I remember him performing with the Jackson Five and being the little brother in the group who stood out – a kind of show off, much like the young Donnie Osmond who used to perform with his family on the old Andy Williams Show and mug the cameras.

For a time, as I recall, there was a kind of rivalry between the white Donnie Osmond and the black Michael Jackson. Obviously Jackson won out, having sold more records than any other star ever with his all-time number one album “Thriller”.

I was never a Jackson fan nor was I a Jackson detractor. I just thought he was weird. He was noted for among other things turning whiter in skin color. He claimed to have some type of skin disease. And through a strange metamorphosis via apparent plastic surgeries his appearance became bizarre. In fact, that’s what he was: bizarre.

There was that sensational trial in Santa Maria, Ca. A few years ago in which he faced child molestation charges. He was acquitted, but many are now saying he really never got over the trauma of all that. The price of fame is high, indeed. Coincidentally I was in Santa Maria at the time. I was a truck driver picking up strawberries and other produce. I think I passed by the crowds at the courthouse.

While I thought some of his dance routines for which he was so famous were vulgar, I also have to say he was phenomenal in his dancing ability.

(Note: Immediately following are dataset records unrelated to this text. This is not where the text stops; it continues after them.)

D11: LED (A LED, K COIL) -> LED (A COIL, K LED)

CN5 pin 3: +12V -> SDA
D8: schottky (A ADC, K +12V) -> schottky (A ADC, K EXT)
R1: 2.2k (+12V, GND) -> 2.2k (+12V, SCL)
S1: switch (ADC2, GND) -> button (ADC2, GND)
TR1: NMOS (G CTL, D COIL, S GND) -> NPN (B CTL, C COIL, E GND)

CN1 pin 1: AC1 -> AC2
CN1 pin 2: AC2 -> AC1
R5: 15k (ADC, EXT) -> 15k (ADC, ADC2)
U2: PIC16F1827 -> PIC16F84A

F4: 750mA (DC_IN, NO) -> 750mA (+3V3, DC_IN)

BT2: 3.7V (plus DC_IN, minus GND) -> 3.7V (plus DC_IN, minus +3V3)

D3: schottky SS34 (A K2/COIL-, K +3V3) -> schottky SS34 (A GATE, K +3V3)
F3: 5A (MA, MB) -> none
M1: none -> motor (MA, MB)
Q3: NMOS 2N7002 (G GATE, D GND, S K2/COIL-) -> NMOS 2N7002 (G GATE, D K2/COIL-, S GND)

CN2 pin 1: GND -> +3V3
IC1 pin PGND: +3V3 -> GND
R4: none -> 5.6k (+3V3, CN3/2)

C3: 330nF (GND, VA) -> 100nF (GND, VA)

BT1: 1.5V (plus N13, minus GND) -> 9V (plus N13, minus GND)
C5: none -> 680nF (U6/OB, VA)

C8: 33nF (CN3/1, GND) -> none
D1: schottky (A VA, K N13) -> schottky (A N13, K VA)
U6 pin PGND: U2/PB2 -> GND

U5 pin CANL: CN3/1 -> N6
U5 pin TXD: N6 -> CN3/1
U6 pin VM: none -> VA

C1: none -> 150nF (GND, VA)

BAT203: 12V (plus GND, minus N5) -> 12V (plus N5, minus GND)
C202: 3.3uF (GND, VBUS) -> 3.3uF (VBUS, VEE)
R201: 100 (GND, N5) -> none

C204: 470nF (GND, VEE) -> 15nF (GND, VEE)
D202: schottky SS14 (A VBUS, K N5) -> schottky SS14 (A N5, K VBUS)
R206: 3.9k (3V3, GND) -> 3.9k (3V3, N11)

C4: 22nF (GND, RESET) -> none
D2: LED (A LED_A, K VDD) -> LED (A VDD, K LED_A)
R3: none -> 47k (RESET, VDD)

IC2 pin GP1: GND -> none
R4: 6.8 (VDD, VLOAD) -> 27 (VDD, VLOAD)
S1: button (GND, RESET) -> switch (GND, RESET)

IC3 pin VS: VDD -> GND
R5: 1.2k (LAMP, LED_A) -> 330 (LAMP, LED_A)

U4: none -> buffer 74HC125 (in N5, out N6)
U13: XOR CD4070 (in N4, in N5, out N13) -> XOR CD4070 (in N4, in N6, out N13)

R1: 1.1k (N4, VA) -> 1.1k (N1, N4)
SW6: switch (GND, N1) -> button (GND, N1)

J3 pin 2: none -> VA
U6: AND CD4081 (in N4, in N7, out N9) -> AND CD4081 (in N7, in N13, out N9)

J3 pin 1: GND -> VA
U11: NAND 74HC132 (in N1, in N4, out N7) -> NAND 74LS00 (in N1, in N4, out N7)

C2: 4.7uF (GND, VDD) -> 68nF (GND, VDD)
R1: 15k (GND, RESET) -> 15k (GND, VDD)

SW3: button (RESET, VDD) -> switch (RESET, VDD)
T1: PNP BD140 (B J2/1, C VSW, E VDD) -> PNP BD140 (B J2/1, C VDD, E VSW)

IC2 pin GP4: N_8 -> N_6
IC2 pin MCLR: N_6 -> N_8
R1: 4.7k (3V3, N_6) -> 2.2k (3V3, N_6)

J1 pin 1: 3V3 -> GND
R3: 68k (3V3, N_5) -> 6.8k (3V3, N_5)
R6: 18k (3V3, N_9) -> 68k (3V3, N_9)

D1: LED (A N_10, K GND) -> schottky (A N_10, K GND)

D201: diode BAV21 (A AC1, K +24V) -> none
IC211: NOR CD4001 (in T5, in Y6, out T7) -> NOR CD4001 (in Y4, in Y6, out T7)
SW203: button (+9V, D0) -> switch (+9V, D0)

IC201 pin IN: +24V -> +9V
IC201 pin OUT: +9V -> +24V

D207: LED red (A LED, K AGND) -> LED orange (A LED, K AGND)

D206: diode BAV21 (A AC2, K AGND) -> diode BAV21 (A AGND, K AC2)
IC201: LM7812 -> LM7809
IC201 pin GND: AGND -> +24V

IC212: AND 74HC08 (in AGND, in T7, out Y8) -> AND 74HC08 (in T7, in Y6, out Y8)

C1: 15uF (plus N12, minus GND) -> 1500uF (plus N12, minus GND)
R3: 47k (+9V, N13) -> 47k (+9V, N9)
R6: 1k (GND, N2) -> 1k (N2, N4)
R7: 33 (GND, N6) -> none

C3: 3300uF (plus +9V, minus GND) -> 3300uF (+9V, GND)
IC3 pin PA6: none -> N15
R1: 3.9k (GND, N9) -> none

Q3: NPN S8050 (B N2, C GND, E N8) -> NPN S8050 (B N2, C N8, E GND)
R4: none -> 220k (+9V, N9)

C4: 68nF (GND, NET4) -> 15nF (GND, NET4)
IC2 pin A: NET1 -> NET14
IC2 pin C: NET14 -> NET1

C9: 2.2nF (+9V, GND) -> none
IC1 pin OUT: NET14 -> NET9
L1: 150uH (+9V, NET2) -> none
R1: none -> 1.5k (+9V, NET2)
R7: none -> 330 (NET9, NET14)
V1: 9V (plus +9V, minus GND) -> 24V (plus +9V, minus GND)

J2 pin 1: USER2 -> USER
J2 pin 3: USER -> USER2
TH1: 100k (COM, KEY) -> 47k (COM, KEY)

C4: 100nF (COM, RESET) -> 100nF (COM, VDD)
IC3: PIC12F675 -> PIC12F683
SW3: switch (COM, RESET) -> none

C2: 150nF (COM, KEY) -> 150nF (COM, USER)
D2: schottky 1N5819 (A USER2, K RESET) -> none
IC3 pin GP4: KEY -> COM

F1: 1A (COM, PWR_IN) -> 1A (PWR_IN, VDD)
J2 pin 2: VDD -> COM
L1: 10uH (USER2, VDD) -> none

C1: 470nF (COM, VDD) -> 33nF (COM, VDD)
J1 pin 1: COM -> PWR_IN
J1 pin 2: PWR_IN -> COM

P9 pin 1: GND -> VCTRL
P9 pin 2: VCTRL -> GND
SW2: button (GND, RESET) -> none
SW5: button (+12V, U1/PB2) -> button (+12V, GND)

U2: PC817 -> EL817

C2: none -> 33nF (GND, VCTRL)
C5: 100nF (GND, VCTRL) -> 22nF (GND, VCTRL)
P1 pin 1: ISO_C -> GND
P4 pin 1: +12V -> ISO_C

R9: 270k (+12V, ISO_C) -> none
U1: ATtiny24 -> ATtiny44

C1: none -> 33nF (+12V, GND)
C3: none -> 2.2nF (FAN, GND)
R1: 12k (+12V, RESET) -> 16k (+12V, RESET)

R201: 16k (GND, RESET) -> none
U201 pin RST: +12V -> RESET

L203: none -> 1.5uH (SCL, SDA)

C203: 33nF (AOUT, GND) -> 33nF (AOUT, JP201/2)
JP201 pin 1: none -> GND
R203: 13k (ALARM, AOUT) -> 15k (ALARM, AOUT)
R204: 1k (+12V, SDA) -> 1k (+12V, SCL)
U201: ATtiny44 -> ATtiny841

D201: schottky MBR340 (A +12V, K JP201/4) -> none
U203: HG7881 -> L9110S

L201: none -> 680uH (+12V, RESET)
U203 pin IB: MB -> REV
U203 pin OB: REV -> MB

I recall a guy a few years younger than I in the Army who could do a good imitation of Michael Jackson’s Moonwalk dance, and that was not so long after the first moonwalk. Jackson was a little after my time in teenage music memories, but probably for that soldier and certainly for so many millions, he was the number-one icon of music.He was considered the “King of Pop” music.

So maybe the word of Jackson’s death had the effect on his fans as the death of Elvis Presley had on me. Actually I was not devastated by Presley’s death, but it had some profound meaning to me because I connect Presley with some of my earliest memories of Rock N Roll and recalled that he even had some hits when I was in High School, a decade after he first came on the scene in the mid 50s. I was a fan of the earlier Elvis Presley. I thought the jumpsuit version, the fat version, was pathetic.

I liked the younger Michael Jackson well enough, although I was no real fan. I even somewhat enjoyed a few performances of the older more streamlined (or weird is still the better word) Jackson – but he just got too weird for my taste.

I’ve heard as everyone else he had a rough childhood, being under pressure by his family to perform, and because of his talent he never had a chance to grow up like a regular kid.

The talent of an entertainer is so often a mixed blessing.


Actress and poster girl Farrah Fawcett also died today, as well as perennial pitchman and famous Johnny Carson sidekick Ed McMahon earlier this week. But with the coverage the Jackson death is getting you’d think a great world leader had died. Well, he did coin his own description, the “King of Pop”. In death, Jackson is larger than life. And for now he continues to draw an audience worldwide — still a commercial commodity.